IF YOU ever inherit an office, desk and chair from Clive Hamilton, do make sure to have everything thoroughly sterilised and fumigated. Whatever strange virus drives Clive to see benefits in democracy’s suspension* and to know with every fibre of his being that global warming will kill us all, possibly as soon as Wednesday, it must be catching. What else but a brain-rotting infection of Hamiltonian virulence can explain the bug-eyed alarmist’s successor at the Australia Institute,  Richard Denniss, who has a phobia of white goods in general and refrigerators in particular.

"When billions more people in China, India and other developing countries decide they want a fridge, quite frankly we'll be in big trouble … but I don't hear many Australians saying that in order to reduce our emissions I'm going to give up my fridge."

Clive has cried wolf quite a few times in the Fairfax press, so that explains the condition afflicting Silly stenographer Matt Wade, who quoted Denniss and penned today’s column. Let Australia’s very own Typhoid Mary enter your building, perhaps just once, and the contamination will consume every ounce of grey matter it can find on the premises.
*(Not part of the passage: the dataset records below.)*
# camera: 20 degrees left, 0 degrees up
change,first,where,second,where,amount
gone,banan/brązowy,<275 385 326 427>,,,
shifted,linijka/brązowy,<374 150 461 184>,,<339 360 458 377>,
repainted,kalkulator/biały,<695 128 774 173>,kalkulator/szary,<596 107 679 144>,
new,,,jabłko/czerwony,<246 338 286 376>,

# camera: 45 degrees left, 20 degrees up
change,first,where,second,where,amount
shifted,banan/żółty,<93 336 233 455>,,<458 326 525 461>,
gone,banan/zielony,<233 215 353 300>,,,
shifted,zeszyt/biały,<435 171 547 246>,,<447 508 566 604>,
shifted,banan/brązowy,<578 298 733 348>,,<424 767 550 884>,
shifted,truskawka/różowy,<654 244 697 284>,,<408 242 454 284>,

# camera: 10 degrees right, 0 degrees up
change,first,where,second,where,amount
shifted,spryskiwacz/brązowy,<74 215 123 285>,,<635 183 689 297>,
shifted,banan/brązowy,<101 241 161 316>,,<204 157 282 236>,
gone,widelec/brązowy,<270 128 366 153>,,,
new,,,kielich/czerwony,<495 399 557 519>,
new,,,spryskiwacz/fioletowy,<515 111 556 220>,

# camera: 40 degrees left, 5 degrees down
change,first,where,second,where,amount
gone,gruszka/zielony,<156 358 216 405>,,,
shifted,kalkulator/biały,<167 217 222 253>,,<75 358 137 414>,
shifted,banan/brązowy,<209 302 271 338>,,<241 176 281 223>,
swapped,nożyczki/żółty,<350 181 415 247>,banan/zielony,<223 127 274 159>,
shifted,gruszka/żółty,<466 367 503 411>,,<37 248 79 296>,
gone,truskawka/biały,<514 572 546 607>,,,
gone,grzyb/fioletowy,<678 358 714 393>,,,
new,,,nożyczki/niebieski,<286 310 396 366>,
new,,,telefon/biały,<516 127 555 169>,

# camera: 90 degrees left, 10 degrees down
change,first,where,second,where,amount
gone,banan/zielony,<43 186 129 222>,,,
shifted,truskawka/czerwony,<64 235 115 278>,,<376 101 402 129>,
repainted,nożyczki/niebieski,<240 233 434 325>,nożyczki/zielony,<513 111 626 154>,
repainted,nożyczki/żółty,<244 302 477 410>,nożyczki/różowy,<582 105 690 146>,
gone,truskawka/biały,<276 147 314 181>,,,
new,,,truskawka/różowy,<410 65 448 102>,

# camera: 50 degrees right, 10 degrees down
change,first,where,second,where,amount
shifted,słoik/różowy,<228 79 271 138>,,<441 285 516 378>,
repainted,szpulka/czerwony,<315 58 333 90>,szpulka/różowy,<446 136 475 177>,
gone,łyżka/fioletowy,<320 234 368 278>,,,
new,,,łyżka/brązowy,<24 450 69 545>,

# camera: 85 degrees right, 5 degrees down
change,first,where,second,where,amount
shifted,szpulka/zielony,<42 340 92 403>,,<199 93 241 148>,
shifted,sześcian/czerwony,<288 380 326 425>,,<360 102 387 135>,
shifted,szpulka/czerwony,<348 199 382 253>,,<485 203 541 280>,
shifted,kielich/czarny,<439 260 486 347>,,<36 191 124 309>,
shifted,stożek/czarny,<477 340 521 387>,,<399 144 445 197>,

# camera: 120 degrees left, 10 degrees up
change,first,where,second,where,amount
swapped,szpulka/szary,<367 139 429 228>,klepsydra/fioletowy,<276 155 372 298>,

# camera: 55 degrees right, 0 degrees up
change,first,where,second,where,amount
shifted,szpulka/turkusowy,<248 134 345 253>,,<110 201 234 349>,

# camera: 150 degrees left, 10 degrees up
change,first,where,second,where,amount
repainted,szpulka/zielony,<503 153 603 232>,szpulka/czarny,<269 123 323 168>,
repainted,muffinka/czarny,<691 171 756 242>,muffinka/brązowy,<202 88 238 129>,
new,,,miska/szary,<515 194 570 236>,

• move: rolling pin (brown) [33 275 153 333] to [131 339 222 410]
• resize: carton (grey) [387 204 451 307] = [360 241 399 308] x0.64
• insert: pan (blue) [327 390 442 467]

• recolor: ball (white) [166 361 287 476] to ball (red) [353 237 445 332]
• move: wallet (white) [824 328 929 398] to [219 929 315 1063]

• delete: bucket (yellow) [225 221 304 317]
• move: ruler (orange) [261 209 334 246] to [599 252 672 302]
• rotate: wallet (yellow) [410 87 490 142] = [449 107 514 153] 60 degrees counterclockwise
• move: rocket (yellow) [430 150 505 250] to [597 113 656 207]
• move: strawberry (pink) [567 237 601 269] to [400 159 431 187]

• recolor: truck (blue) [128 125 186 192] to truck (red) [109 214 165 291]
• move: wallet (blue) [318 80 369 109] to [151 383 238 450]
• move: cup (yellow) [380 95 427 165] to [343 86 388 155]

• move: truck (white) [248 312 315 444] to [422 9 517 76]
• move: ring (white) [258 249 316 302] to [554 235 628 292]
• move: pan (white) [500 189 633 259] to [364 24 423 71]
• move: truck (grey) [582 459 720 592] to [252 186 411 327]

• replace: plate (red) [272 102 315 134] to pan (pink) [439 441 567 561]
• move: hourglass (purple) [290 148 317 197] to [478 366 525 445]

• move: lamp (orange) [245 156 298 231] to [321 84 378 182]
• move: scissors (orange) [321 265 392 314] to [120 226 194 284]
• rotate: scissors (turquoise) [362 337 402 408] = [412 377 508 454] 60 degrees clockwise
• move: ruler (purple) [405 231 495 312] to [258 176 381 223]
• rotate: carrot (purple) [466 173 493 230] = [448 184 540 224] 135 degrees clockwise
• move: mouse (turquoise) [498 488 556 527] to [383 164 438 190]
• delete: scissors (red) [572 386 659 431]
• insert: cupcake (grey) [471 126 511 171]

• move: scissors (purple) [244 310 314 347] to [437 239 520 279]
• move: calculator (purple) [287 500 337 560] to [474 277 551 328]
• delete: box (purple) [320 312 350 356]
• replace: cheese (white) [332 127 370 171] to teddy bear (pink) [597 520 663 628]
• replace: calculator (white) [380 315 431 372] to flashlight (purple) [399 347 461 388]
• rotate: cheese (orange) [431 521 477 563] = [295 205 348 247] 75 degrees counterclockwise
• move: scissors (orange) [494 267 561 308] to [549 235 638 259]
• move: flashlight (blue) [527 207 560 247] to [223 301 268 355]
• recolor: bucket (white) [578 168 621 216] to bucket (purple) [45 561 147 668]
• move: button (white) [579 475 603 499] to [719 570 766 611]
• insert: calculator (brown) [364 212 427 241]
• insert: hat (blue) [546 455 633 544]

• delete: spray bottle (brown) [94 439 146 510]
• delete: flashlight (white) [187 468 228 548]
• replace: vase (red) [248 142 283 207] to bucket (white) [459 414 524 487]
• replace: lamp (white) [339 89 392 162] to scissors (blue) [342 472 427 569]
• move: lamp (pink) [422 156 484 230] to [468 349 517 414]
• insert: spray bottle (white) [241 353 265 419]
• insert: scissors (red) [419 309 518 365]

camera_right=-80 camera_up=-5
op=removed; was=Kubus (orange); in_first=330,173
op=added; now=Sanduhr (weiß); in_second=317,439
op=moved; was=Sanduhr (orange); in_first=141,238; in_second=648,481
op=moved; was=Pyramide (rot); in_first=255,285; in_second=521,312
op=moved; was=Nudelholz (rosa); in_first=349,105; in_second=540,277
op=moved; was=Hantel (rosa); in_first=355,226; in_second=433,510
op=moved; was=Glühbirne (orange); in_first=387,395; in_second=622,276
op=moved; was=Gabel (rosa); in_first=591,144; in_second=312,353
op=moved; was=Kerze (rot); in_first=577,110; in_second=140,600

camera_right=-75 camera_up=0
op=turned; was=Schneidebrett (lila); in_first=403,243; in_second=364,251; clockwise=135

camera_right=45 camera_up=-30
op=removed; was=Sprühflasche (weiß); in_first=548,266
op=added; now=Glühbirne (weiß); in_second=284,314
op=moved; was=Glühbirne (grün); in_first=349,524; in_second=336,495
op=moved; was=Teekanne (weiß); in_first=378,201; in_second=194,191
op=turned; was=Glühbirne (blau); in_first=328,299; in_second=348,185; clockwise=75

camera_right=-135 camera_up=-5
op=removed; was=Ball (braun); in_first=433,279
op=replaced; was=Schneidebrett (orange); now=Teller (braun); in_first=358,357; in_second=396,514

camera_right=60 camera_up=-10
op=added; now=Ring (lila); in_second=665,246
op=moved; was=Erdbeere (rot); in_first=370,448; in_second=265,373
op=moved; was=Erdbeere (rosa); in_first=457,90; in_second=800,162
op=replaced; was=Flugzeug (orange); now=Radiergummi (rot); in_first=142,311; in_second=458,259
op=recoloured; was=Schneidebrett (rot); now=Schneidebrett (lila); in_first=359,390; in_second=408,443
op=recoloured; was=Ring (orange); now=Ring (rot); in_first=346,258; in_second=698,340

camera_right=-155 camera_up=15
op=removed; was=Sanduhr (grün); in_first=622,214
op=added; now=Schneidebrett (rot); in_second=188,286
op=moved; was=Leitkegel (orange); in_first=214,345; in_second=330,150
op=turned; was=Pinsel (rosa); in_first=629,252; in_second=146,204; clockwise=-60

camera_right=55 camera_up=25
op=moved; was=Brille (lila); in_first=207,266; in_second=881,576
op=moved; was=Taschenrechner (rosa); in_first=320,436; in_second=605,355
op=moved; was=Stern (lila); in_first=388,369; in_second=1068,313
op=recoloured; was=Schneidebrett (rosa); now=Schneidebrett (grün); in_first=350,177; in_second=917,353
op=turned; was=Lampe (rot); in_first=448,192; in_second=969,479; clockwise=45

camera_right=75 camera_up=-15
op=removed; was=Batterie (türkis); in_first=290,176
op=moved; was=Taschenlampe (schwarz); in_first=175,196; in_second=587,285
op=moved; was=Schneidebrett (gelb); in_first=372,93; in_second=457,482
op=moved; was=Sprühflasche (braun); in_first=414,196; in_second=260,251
Some readers may doubt this diagnosis, rightly pointing out that there was precious little mental capacity inside Fairfax to begin with, so how to measure the erosion of the negligible. Fortunately there is a control, Clive’s admirer Robert Manne, whose diseased mental state led him not only to believe that his mate might replace Peter Costello as the Member for Higgins, but also to urge the Australian’s readers to believe it as well.  Manne shines in the pantheon of Australia’s Silly-designated public intellectuals, so no one is safe.

Watch as Clive's madness further infects Manne:

FOOTNOTE: Because Clive’s delirium now leads him to deny saying many of the bug-eyed things he does, here is the quote as published in the Courier-Mail: “This is because the implications of 3C, let alone 4C or 5C, are so horrible that we look to any possible scenario to head it off, including the canvassing of ‘emergency’ responses such as the suspension of democratic processes.”